The month of April is designated as National Alcohol Awareness Month. The focus of this month is to bring increased understanding of the prevalence of alcohol abuse and treatment and reduce the stigma surrounding addiction.
Alcohol is the most used substance in the United States. The 2019 National Survey on Drug Use and Health reports that 139.7 million Americans age 12 or older were past month alcohol users, 65.8 million people were binge drinkers in the past month, and 16 million were heavy drinkers in the past month. The survey also estimates that approximately 14.5 million people age 12 or older had an alcohol use disorder. Due to the COVID-19 Pandemic these numbers are expected to rise in the next survey.
The pandemic is causing many stressors like social isolation and future uncertainty that may cause people to turn to alcohol as ways to cope.

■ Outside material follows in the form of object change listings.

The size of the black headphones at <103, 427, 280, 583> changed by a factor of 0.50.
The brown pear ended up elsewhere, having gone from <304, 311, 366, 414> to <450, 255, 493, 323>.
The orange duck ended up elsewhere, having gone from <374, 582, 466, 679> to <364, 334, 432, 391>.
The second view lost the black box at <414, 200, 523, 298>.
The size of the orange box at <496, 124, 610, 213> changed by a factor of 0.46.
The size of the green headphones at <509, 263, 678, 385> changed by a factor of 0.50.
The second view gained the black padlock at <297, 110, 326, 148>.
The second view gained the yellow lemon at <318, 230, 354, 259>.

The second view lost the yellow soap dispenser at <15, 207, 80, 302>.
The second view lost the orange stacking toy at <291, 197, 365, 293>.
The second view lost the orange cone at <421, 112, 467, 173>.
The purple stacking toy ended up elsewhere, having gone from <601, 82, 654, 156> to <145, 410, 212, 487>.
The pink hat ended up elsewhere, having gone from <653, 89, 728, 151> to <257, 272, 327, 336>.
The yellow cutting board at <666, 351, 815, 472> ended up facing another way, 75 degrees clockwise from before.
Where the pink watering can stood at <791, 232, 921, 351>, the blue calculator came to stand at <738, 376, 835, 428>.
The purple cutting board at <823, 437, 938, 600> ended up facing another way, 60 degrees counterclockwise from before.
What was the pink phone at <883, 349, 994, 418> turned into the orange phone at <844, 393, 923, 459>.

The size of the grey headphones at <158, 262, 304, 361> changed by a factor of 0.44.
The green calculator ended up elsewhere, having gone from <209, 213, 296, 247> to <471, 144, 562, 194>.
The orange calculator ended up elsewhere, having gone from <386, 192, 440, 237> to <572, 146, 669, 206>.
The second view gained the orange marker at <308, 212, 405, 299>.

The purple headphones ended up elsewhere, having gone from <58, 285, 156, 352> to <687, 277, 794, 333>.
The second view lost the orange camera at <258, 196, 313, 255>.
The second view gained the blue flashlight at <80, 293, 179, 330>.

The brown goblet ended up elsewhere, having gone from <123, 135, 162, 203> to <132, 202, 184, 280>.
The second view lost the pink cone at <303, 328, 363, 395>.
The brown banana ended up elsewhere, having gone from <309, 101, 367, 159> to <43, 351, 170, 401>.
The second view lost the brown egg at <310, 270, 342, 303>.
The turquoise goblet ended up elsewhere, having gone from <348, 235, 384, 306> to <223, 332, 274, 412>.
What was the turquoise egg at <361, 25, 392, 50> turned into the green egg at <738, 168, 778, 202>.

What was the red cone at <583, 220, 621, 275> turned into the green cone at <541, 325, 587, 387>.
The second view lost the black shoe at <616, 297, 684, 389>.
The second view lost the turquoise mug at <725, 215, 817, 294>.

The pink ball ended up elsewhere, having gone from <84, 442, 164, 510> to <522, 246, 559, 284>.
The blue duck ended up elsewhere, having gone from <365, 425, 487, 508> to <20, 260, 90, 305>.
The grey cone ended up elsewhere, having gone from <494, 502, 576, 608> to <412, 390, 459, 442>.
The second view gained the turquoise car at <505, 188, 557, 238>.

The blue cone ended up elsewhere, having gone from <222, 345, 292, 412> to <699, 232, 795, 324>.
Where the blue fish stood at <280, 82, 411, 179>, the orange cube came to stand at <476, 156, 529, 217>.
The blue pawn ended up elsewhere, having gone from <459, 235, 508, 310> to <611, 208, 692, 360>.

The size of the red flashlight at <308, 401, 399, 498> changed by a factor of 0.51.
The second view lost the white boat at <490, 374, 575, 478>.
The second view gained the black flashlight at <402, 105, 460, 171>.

Alcohol may seem like a temporary fix to those issues, but the misuse of alcohol can have major effects on health. Excessive alcohol use can increase a person's risk of stroke, liver cirrhosis, alcoholic hepatitis, cancer, and other serious health conditions. The consequences of alcohol abuse can also be deadly. It is estimated that over 80,000 people die from alcohol related causes and According to Center for Disease Control (CDC) 29 people in the United States die in motor vehicle crashes that involve an alcohol-impaired driver daily.
If you or someone you know is struggling with an alcohol use disorder: SAMHSA's National Helpline, 1-800-662-HELP (4357), is a confidential, free, 24-hour-a-day, 365-day-a-year, information service, in English and Spanish, for individuals and family members facing mental and/or substance use disorders. This service provides referrals to local treatment facilities, support groups, and community-based organizations. Callers can also order free publications and other information.